Refinancing your mortgage involves replacing your current home loan with a new one, typically to take advantage of lower interest rates or better terms. This Mortgage Refinance Savings Calculator helps you determine if the long-term savings outweigh the upfront costs of closing a new loan.
When Should You Refinance?
A common rule of thumb is to refinance if you can lower your interest rate by at least 0.75% to 1%. However, the decision depends heavily on your Break-Even Point. This is the amount of time it takes for your monthly savings to cover the total cost of the refinance.
Key Factors Calculated:
Monthly Savings: The difference between your current principal and interest payment and your new projected payment.
Closing Costs: These typically range from 2% to 5% of the loan amount and include appraisal fees, title insurance, and origination fees.

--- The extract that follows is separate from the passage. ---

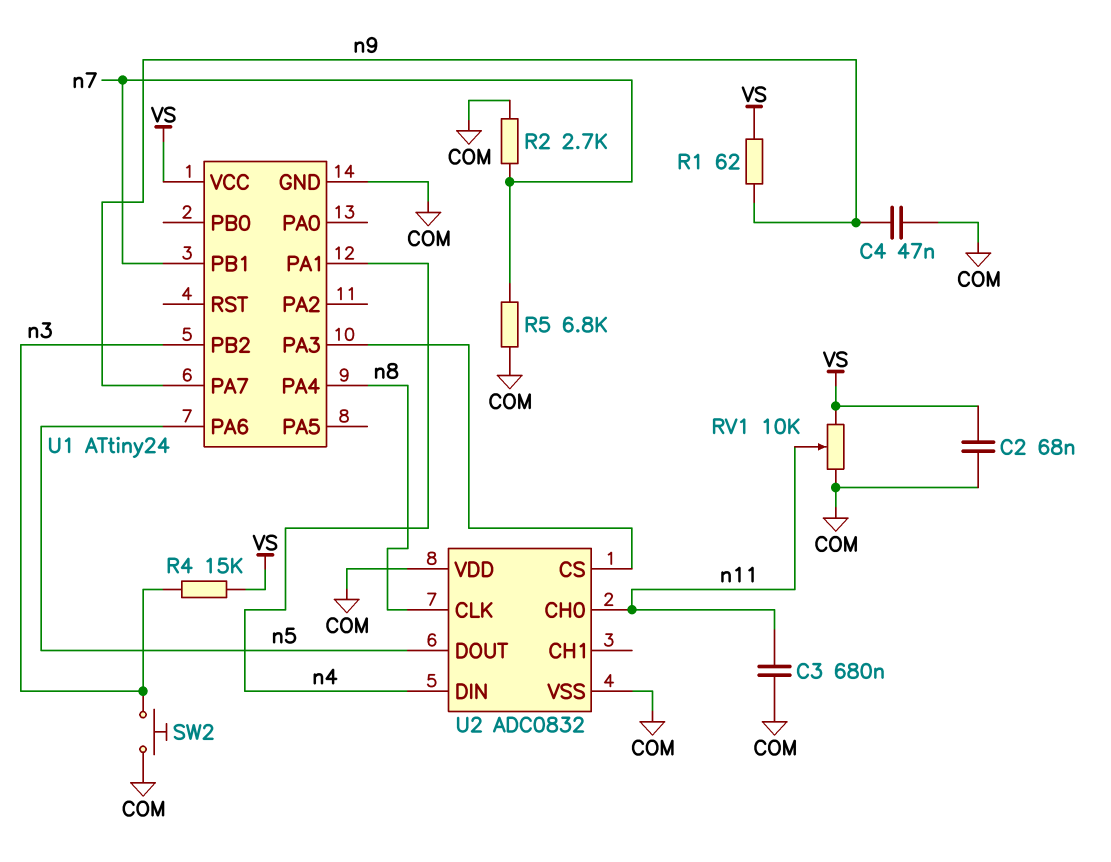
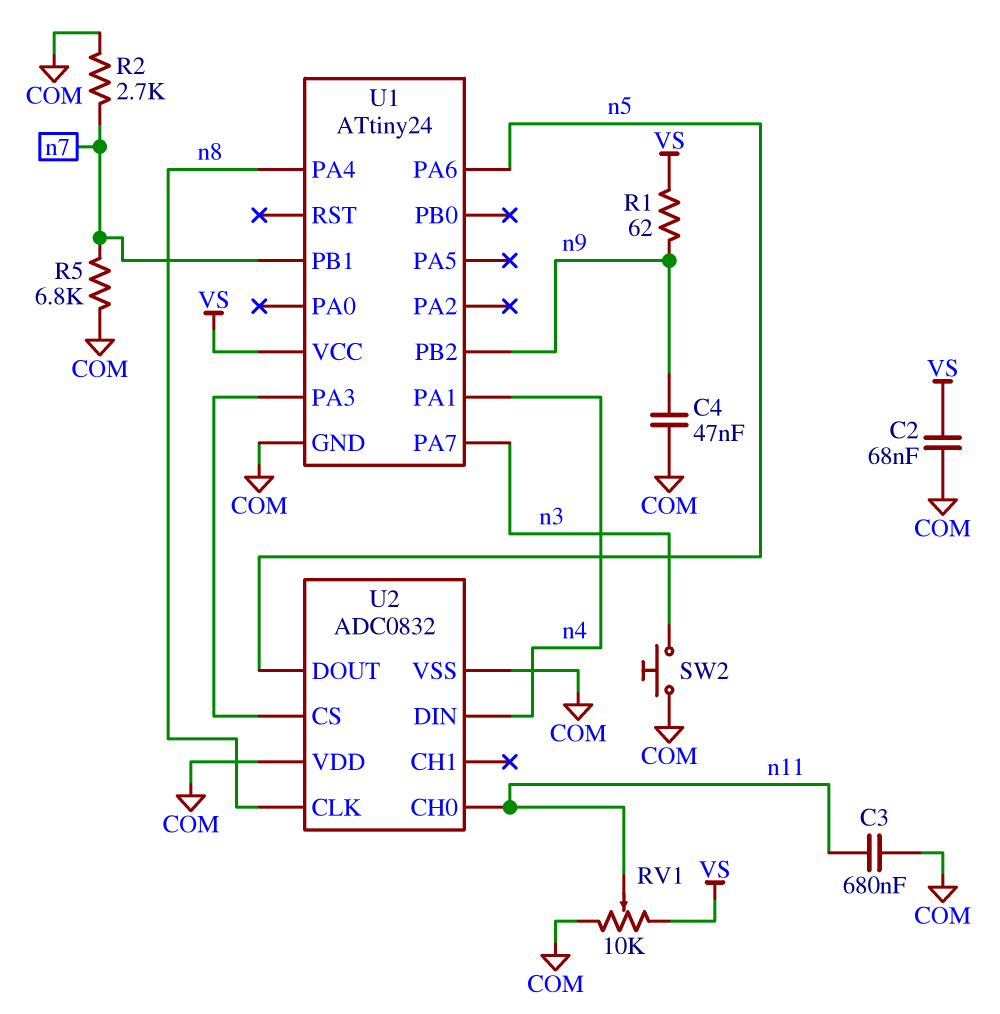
R4: 15k (VS, n3) -> none
U1 pin PA7: n9 -> n3
U1 pin PB2: n3 -> n9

Break-Even Period: Calculated by dividing the closing costs by your monthly savings. If you plan to move before this period ends, refinancing may not be financially beneficial.
Real-Life Example:
Imagine you have a $300,000 balance at a 6.5% interest rate with a monthly payment of roughly $1,896. By refinancing to a 5.0% interest rate on a 30-year term, your new payment would be approximately $1,610. This saves you $286 per month. If your closing costs are $5,000, your break-even point is approximately 17.5 months. If you stay in the home for the full 30 years, you would save over $100,000 in interest.